Please output the records below in full, exactly as given, but without the images.

- _Records shown_:
..............................
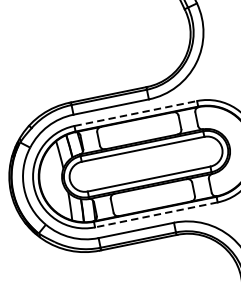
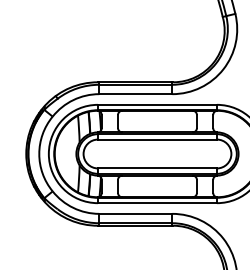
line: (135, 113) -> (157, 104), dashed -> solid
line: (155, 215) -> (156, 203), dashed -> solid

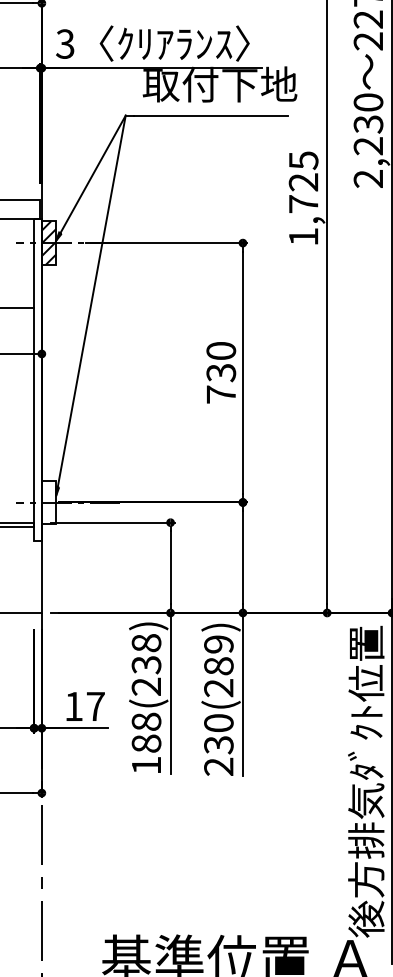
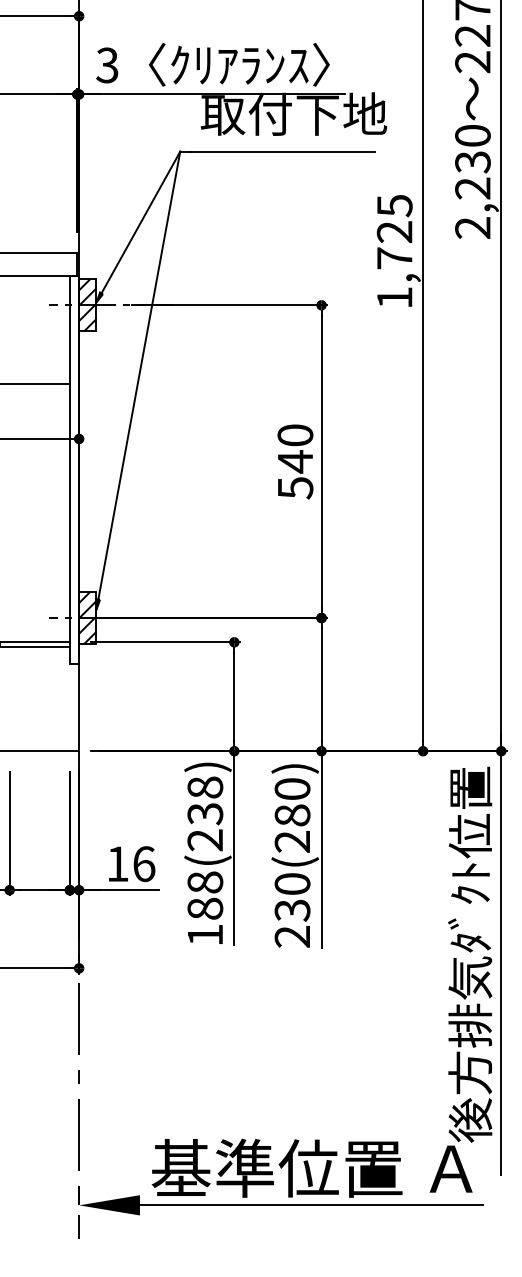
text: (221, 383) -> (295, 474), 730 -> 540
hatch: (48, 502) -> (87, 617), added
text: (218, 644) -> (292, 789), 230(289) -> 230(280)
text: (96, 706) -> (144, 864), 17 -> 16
..............................
- _Exercise solution_:
line: (135, 113) -> (157, 104), dashed -> solid
line: (155, 215) -> (156, 203), dashed -> solid

text: (221, 383) -> (295, 474), 730 -> 540
hatch: (48, 502) -> (87, 617), added
text: (218, 644) -> (292, 789), 230(289) -> 230(280)
text: (96, 706) -> (144, 864), 17 -> 16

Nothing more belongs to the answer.